4.1. Numbering the WAN link (interconnection between the network and the end-user CPE)
4.1.1. /64 prefix from a dedicated pool of IPv6 prefixes
Using a /64 prefix from a dedicated pool of IPv6 prefixes is the most common scenario and currently the best practice. A separate block of IPv6 space is allocated for the WAN links to the end customer CPEs, so that when CPE connects to the network and performs router discovery, a /64 prefix is used to number both ends of the connection.
-
Probablement https://www.ripe.net/publications/docs/ripe-690
a merci pour le lien.
oui et a lire tout 4.1.2, on voit bien qu'il n'y a pas de "recette unique" et que la publication s'adresse avant tout a des opérateurs.
Dans le cas d'Orange par exemple , leur design est fait pour que seule une livebox qu'ils contrôlent est directement sur le wan.
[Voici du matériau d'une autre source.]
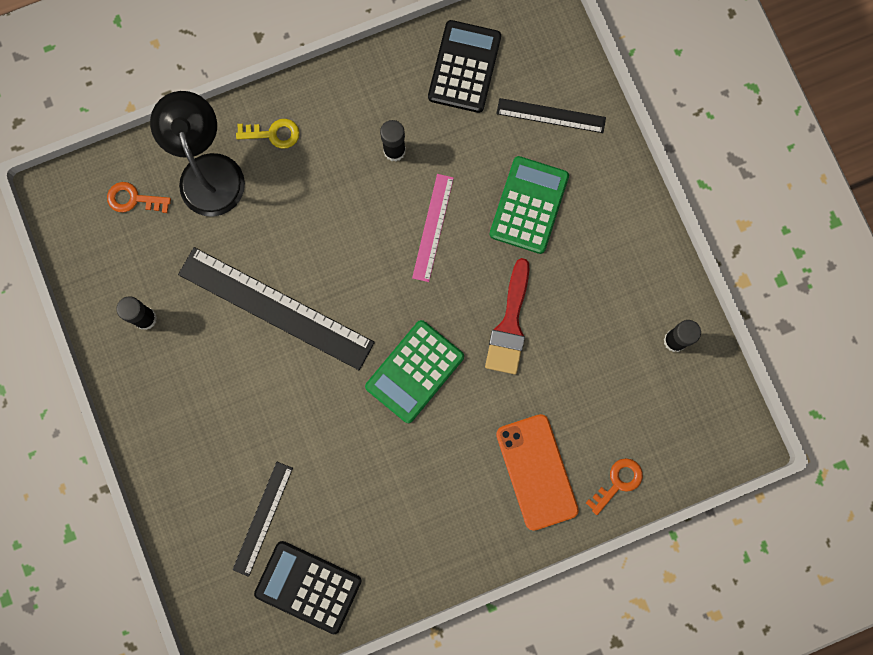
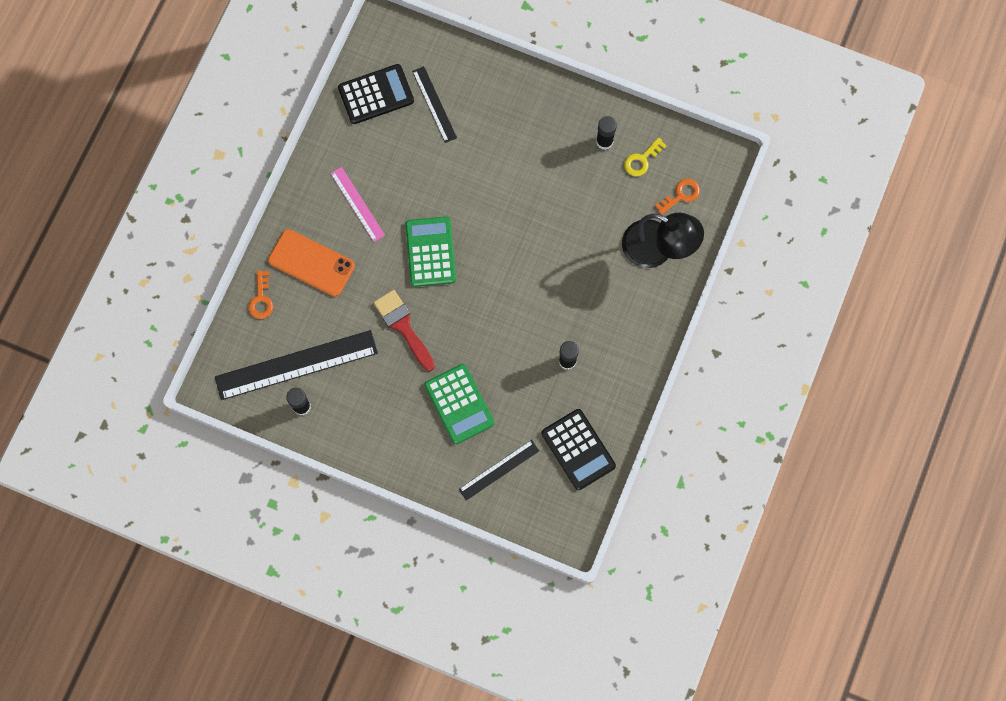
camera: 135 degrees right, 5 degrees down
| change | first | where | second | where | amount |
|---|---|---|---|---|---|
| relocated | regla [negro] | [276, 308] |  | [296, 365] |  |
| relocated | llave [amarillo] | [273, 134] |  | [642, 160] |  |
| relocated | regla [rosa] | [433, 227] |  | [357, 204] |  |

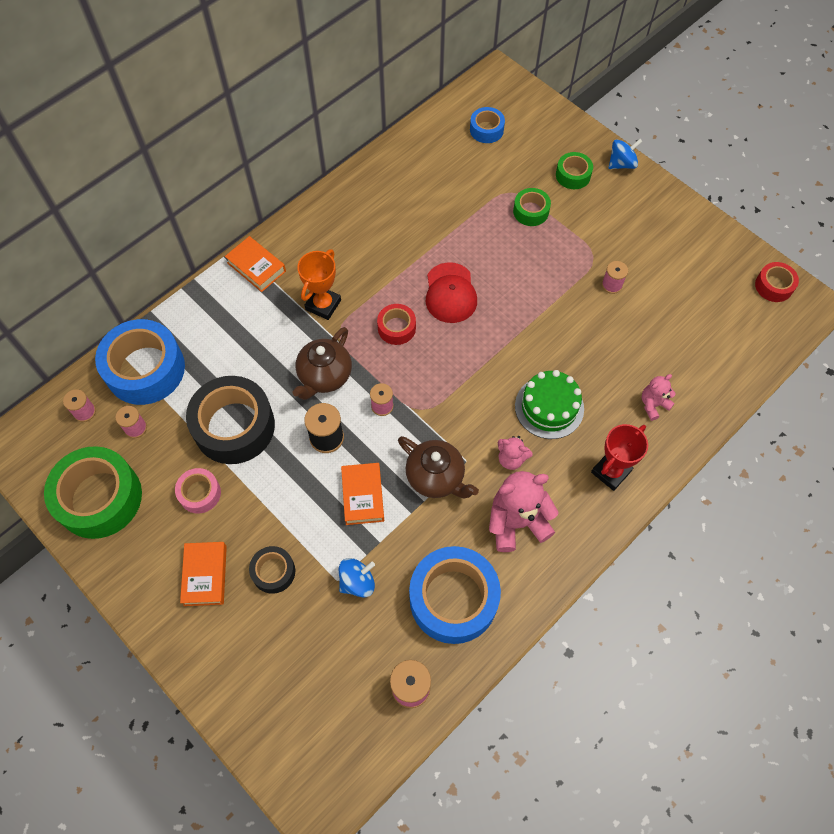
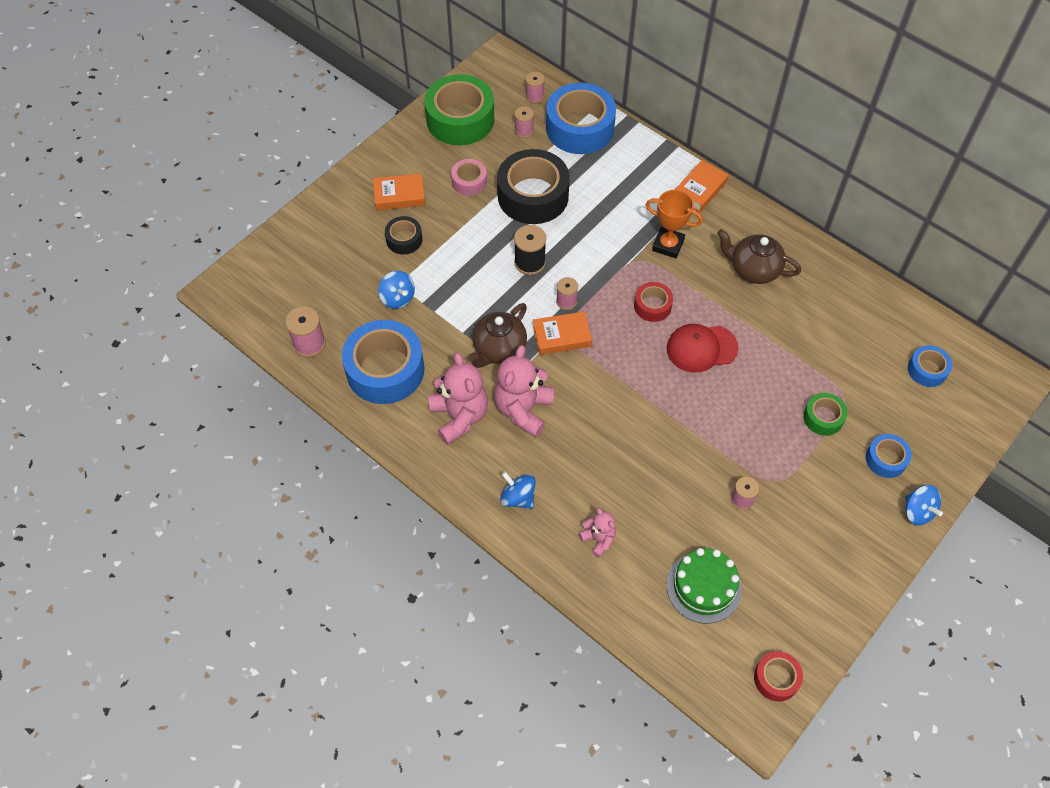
camera: 85 degrees right, 5 degrees down
| change | first | where | second | where | amount |
|---|---|---|---|---|---|
| relocated | tetera [marrón] | [324, 376] |  | [754, 269] |  |
| relocated | libro [naranja] | [363, 496] |  | [562, 336] |  |
| size | osito [rosa] | [511, 459] |  | [523, 409] | x1.85 |
| relocated | tarta [verde] | [549, 407] |  | [703, 587] |  |
| colour | cinta adhesiva [verde] | [573, 175] | cinta adhesiva [azul] | [886, 459] |  |
| exchanged | trofeo [rojo] | [611, 472] | peonza [azul] | [518, 498] |  |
Livebox qui s'attribuent une GUA sur son LAN. Il n'y a pas de scénario dans ce design ou c'est un équipement autre qu'une livebox qui est sur le lien.
ce qu'indique bien la publication du ripe:
4.1.2. Unnumbered
....
It is most useful in scenarios where it is known that only CPEs will be attached to the WAN link, and where a “pingable” address of the CPE is known (e.g. because the ISP-provided CPEs are always “pingable” on the first delegated address)
D'ailleurs c'est en cohérence avec la RFC 7084 https://datatracker.ietf.org/doc/html/rfc7084#section-4.2, requirements WAA-7:
WAA-7: If the IPv6 CE router does not acquire a global IPv6
address(es) from either SLAAC or DHCPv6, then it MUST create
a global IPv6 address(es) from its delegated prefix(es) and
configure those on one of its internal virtual network
interfaces, unless configured to require a global IPv6
address on the WAN interface.
et que le support de la RFC 6603 est SHOULD not MUST (WPD-8).